Java HTML page capturing instance and java page capturing instance
Import java. io. bufferedReader; import java. io. IOException; import java. io. inputStreamReader; import java. io. unsupportedEncodingException; import java.net. httpURLConnection; import java.net. malformedURLException; import java.net. URL; public class Url {public static void main (String [] args) throws Exception {String html = getURLContent (); System. out. println (html);}/*** get webpage content */private static String ge TURLContent () throws MalformedURLException, IOException, UnsupportedEncodingException {URL urlmy = new URL ("http://www.baidu.com"); HttpURLConnection con = (HttpURLConnection) urlmy. openConnection (); HttpURLConnection. setFollowRedirects (true); con. setInstanceFollowRedirects (false); con. connect (); BufferedReader br = new BufferedReader (new InputStreamReader (con. getInputStream (), "UTF-8"); String s = ""; StringBuffer sb = new StringBuffer (); while (s = br. readLine ())! = Null) {sb. append (s + "\ r \ n");} return sb. toString ();}}
How does java web capture an HTML source code?
Import java. io. BufferedInputStream;
Import java. io. InputStream;
Import java.net. MalformedURLException;
Import java.net. URL;
Public class Test {
Public static void main (String argv []) {
// Test t = new Test ();
// T. first ();
// Test.

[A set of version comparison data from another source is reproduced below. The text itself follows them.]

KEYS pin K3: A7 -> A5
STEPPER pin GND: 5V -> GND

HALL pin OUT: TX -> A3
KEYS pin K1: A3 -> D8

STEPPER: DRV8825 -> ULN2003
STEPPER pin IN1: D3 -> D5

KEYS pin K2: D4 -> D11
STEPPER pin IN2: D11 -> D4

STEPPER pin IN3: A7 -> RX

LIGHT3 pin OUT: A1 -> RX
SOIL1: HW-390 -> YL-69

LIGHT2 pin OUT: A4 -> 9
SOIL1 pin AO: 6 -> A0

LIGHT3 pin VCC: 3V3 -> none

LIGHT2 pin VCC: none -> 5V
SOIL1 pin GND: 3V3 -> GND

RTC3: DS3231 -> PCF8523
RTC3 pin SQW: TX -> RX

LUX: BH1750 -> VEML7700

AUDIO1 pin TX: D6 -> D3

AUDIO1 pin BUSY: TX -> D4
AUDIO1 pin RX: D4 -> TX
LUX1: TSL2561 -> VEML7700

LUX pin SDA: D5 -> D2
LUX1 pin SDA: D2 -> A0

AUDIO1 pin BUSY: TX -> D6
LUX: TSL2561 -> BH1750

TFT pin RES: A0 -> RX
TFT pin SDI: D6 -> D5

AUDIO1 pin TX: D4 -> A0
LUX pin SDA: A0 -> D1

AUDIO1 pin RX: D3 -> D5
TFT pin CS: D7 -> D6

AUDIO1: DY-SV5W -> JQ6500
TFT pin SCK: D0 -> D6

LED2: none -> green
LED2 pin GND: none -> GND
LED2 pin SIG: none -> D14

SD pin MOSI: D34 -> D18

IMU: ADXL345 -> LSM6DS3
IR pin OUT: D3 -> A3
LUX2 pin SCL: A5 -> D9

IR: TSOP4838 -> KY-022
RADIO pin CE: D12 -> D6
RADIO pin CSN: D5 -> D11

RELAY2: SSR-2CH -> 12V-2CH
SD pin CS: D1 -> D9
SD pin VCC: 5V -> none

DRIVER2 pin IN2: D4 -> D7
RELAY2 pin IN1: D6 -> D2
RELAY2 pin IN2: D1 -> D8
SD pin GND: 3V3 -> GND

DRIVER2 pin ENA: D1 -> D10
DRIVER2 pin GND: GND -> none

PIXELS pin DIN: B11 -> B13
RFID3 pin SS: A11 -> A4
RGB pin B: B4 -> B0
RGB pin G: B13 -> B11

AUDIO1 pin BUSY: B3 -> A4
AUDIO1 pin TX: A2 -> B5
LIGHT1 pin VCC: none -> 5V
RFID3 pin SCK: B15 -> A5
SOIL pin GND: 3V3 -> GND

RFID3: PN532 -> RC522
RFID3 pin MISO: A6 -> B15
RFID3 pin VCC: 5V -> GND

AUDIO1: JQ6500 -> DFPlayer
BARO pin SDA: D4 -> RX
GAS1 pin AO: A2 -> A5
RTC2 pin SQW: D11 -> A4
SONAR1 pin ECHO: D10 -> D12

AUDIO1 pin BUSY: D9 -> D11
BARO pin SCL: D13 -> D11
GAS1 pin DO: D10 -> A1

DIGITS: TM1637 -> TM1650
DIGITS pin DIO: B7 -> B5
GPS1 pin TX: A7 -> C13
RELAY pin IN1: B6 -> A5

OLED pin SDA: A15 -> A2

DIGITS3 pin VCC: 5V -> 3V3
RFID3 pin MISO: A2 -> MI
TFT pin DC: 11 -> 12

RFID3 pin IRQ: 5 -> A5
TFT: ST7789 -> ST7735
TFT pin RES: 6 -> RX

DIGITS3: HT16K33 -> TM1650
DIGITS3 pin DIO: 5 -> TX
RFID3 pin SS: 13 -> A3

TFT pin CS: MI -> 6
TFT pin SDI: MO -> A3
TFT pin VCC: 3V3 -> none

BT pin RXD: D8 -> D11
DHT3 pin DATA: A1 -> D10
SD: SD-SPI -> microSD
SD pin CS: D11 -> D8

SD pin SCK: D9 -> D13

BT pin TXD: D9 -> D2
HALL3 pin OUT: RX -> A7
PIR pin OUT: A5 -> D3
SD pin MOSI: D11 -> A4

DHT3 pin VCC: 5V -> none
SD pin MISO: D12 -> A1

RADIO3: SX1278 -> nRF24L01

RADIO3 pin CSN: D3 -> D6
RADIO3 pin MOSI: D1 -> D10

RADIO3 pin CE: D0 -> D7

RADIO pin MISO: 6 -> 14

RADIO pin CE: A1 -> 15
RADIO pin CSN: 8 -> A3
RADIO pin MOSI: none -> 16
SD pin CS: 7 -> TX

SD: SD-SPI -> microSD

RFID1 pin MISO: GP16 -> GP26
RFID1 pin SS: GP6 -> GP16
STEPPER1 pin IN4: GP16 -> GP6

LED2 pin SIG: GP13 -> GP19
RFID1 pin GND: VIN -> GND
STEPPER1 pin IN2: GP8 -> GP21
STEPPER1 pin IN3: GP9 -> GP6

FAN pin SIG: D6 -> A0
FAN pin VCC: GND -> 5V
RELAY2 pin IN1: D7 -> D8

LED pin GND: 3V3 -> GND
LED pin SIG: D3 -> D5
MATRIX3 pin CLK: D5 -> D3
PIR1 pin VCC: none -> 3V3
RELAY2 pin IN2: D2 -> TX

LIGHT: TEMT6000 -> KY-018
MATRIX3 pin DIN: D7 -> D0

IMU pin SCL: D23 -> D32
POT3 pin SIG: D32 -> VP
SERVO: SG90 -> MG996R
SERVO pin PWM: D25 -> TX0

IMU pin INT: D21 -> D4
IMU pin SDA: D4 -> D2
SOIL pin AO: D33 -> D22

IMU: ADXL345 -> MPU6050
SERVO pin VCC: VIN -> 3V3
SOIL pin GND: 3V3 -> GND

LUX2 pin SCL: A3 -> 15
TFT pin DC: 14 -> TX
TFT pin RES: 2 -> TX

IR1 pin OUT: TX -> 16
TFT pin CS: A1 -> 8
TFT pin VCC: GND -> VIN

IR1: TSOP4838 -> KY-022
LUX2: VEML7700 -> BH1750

TSR ();
// Test. testDouPrase ();
Try {
Test. testNetStream ();
} Catch (Exception e ){
E. printStackTrace ();
}
}
Public static void testNetStream () throws Exception {
URL url = null;
Url = new URL ("www.baidu.com ");
InputStream in = url. openStream ();
Byte [] B = new byte [100000];
InputStream ins = url. openStream ();
Ins. read (B );
Ins. close ();
String s = new String (B );
System. out. println (s );
}
}
Java Development, crawling html pages, hurry up,
Obtain the page first
String html = getContent (url, Constants. ENCODING_UTF8 );
Parse page Document doc = Jsoup. parse (html );
Then you get the corresponding tag String tag = doc. getElementsByTag ("title"). first (). text ();
If there are many different tags, You have to judge them. Let's take a look at what is the same. When I capture web page data, the most annoying thing is that the format is different. Many tags are different, I have been doing this for a long time. I have never thought of any other better way. If you have a better way, I hope you can tell me, my work will be much faster. xi. thank you.